We must find new ways to think about it
This is something we’ve been thinking about a lot here at Rubicon CX, especially as we emerge from the pandemic lock down and begin processing the new ways of engaging with content on our own terms that came along with it for better or worse. Not everything was successful, but users began to look to experience new ways of interacting with content, in some ways paralleling our thinking around the future of content in physical spaces and on the go (mobility). With the quarantine, users began to look to bring those richer, immersive experiences home is all sorts of ways—from the obvious (Zoom Calls) to the not so obvious (content with playlists and voice over build around visual and editorial content. In fact, I was lucky enough to have a client last year where some of these began to intersect: voice, natural language, rich online content, automobiles, and navigation. But more on this to come…
For now, the always impressive A List Apart, begins to echo our thoughts:
We’re transitioning to a new world of remote work and digital content. We’re also experimenting with unprecedented content channels that, not too long ago, elicited chuckles at the watercooler, like voice interfaces, digital signage, augmented reality, and virtual reality.
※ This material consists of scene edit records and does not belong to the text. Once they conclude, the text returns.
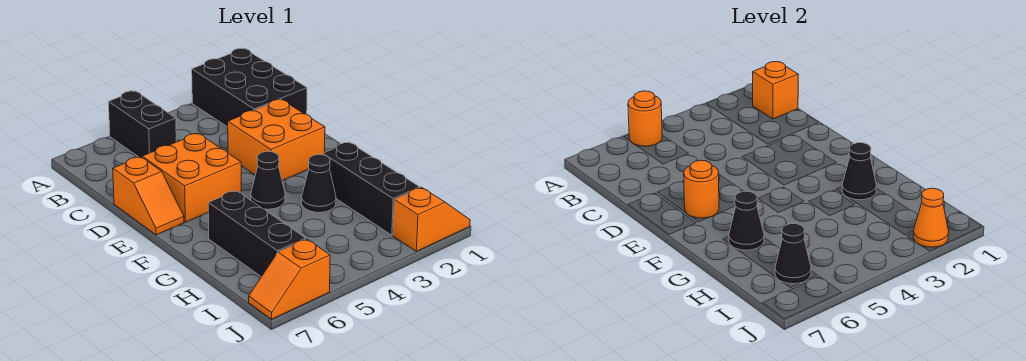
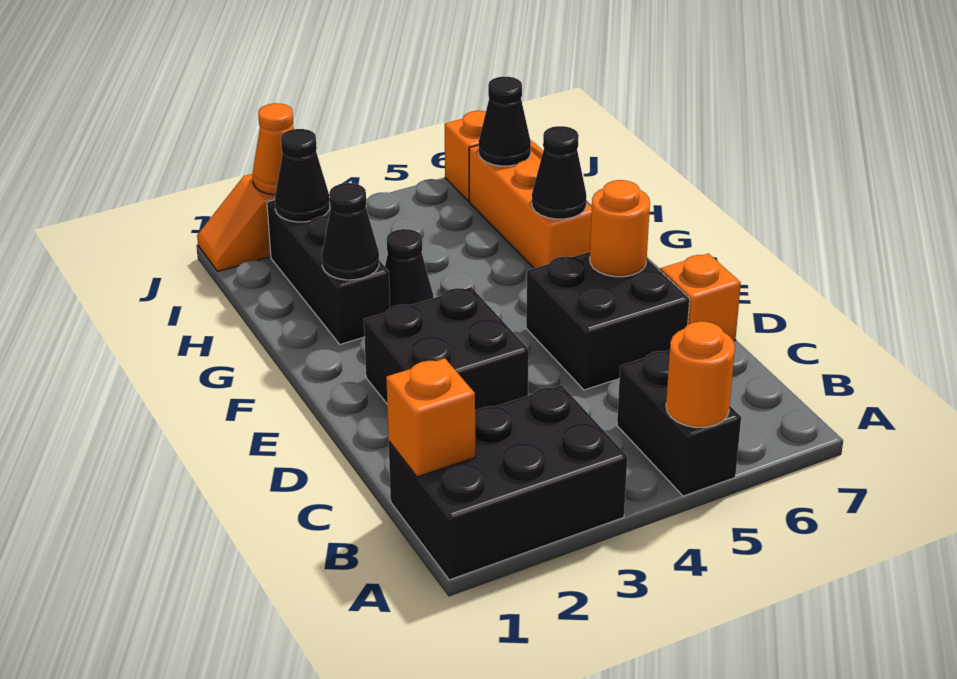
black brick A1:C2 level 1 -> black brick A1:B3 level 1
orange brick D2:E3 level 1 -> black brick D2:E3 level 1
orange brick D5:E6 level 1 -> black brick D5:E6 level 1
black cone F4 level 1 -> black cone I2 level 2
black brick G6:I6 level 1 -> orange brick G6:I6 level 1

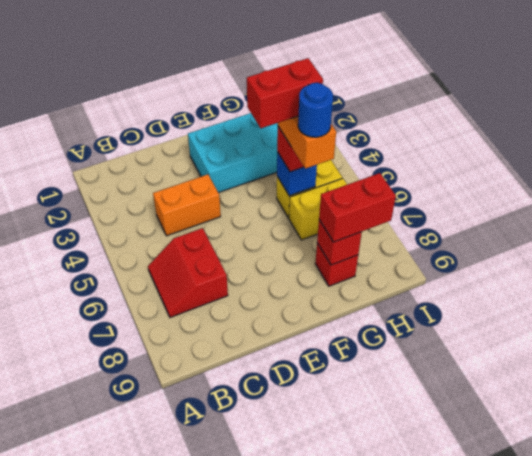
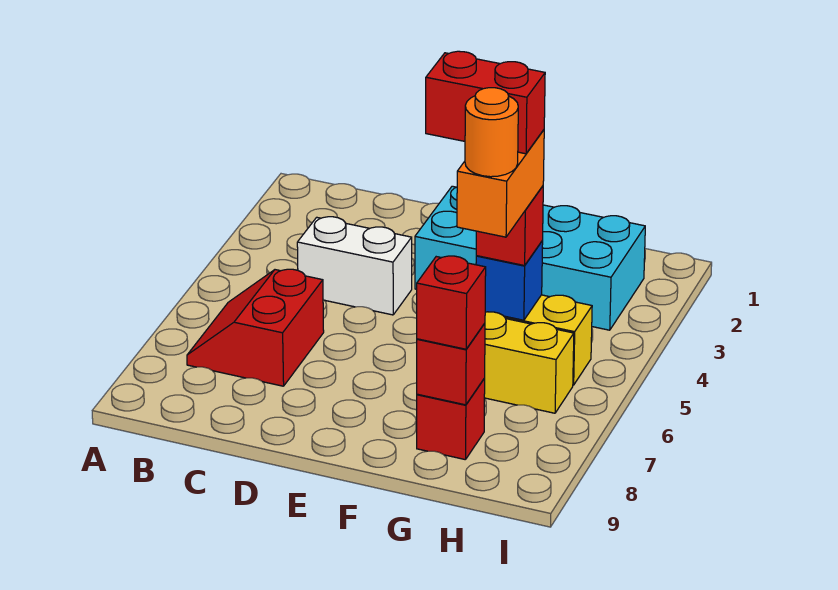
orange brick C4:D4 level 1 -> white brick C4:D4 level 1
blue round brick G6 level 5 -> orange round brick G6 level 5
red brick G8:H8 level 3 -> red brick G8 level 3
Many factors are responsible. Perhaps it’s because we yearn for immersive spaces that temporarily resurrect the Before Times, or maybe it’s due to the boredom and tedium of our now-cemented stuck-at-home routines. But aural user experiences slinging voice content, and immersive user experiences unlocking new forms of interacting with formerly web-bound content, are no longer figments of science fiction. They’re fast becoming a reality in the here and now.
Preston So, from the article
Of course, he talks about the usual suspects: extended reality, augmented reality, and virtual reality. But what gets really interesting is how we think about content to feed such experiences. Every device, channel, and and context required a different way of thinking about how the user is interacting with content, more now than ever. I even hesitated to use the word “channel” in the previous sentence, because what we’ve witness is the deliberate blurring of lines between “channels” that are identified as devices or locations, or, in fact, tearing down those walls altogether.
This calls not only for what has been variously called before nimble or choreographed content into something even more independent, if the author’s words: “Agnostic Content.” We not usually ones for all the content buzz words du jour (see above, sorry RL), but this one makes a hell of a lot of sense to us. This is going to be further explored in a fortcoming book by the article’s author, and I’m really looking forward to reading it. Or,a as he puts it:
Today, content also has to be ready for contextless situations—not only in truncated form when we struggle to make out tiny text on our smartwatches or scroll through new television series on Roku but also in places it’s never ended up before. As the twenty-first century continues apace, our clients and our teams are beginning to come to terms with the fact that the way copy is consumed in just a few decades will bear no resemblance whatsoever to the prosaic browsers and even smartphones of today.
Preston So from the article
Where this will get really intesting (which we will need think about and explore further) are the implications of this on personalization.
Really, read the whole damn thing. The article even gets into some of the nuts and bolts of how we as content and experience strategists need to retool the tools in our toolbox to account for this, wirh particular guidance on the always starting point, the content audit. While I could pick some nits on some of the details, I think the main thrust is dead on.